Journalists and reporters have a national call and a better obligation in fostering open and objective business discourse so that our entrepreneurs can respond to a rising giant, now the world’s second largest economy in proper and rightful manner.

Peddling lies foisted by sulky post imperial losers can only imprison them to blinded business opportunities. Zimbabwe does not need that at this hour of victory. For once, the media are being implored to believe in the vision of our HE President Mugabe. His eyes are firmly fixated on the future of unfettered entrepreneurial endeavour which our people and their long history of economic ingenuity rightly deserves.

A prospering economy offers more chances of shared ownership than the political space that has hitherto been our fixation. On a more practical note, it is a matter of record that the energy power deficit is the single most important obstacle to attracting both domestic and foreign direct investment into the national economy.

In the colonial era, both Hwange and Kariba were built for limited use of a small racial minority with no ambition outside of the needs of metropolitan United Kingdom. Post-Independence saw some marginal increase in power generation which was soon arrested by a hostile economic climate engendered by post-imperial Britain. Even as the population of Zimbabwe doubled, there has hardly been any new investment in power generation. Only the arrival of China on the global power market and its abundant capital is finally rising to this vexing national challenge facing Zimbabwe. Now we have work on Hwange 8, Kariba South and very soon Sunlight’s Gwai. In a short period since the 2008 meltdown, an improved economy has seen our mobile cellular phone register grow bigger than our population. Internet usage has exploded for this well-educated populace. Who has been at the forefront of this IT-mobile hi tech revolution? Chinese telecom giants, Huawei and ZTE are the ones that have been working with networks from both public and private companies with the support from Chinese financial houses.

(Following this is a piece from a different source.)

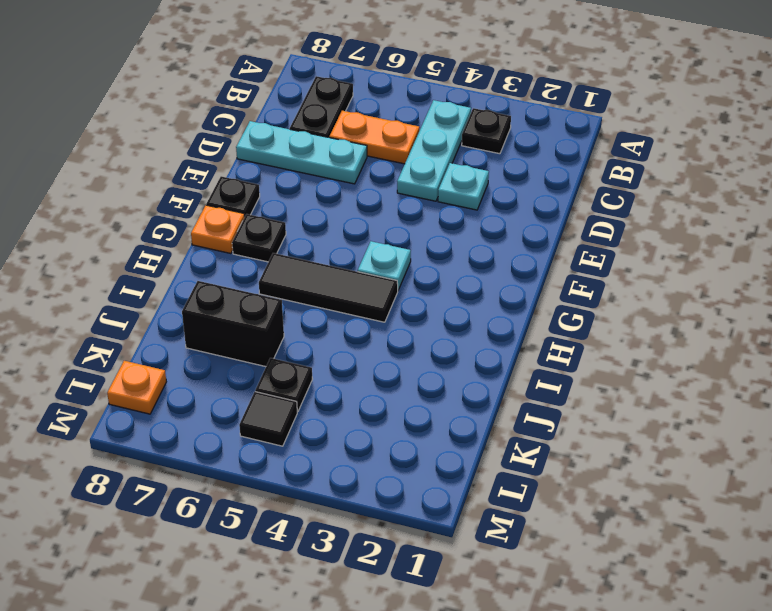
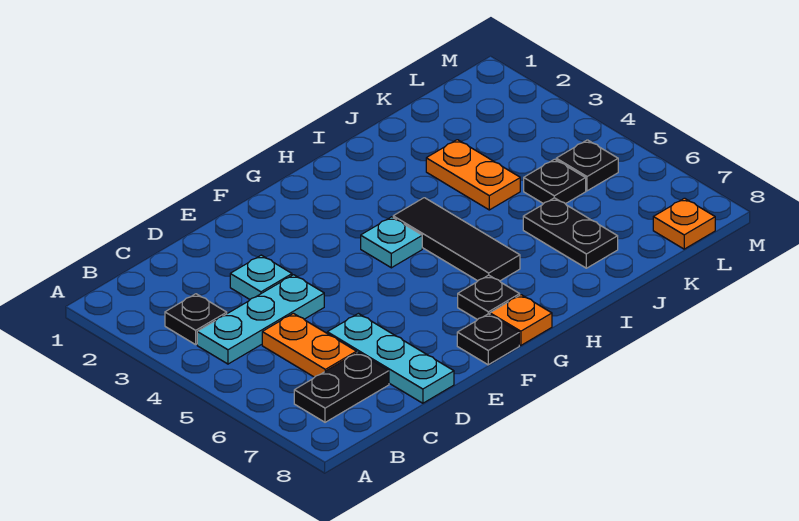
none -> orange plate J3:J4 level 1
black brick J6:J7 level 1 -> black plate J6:J7 level 1
black tile L5 level 1 -> black plate L5 level 1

Why pour spiteful scorn on such a rewarding bilateral relationship? In the event, a Britain that is aimed to be pleased by this gratuitously empty reportage no longer occupies that space in the telecommunication hardware and software domain. Finally, between February and July 2014, rural tobacco farmers pocketed US$670 million dollars out of the sale of tobacco.

Countless trips to Washington’s IMF and World Bank have not yet realised anything meaningful.

The other day I spoke to an executive from the European Investment Bank at a private dinner. He said even as our prospects begin to improve with them, lucky Zimbabwe can expect US$5 million from this lender at the most. It is an oxymoron to say without China’s engagement in contract tobacco growing, the land reform would have been an economic failure.

Now there are all these riches and more to come every year. Every day I am inundated by new contract farmers who seek a relationship with China’s Tianze.

None of them speak of a Chinese pistol pointed to their head directing them to work with Tianze.

Granted, every business relationship has its challenges. But as long as partners are freely negotiating according to national laws without any form of duress, an optimally satisfying arrangement can be attained.

Freely contracting Zimbabwe is also very capable of defending their interests. In such an environment, it is plainly misplaced and wrong for the Press to invoke the spectre of imperial control, when the ZDF, the ZRP and the Judiciary are under our full control as the means of adjudication and enforcement.

Cde Chris Mutsvangwa is Deputy Minister of Foreign Affairs, Zimbabwe’s former Ambassador to China, and a war veteran.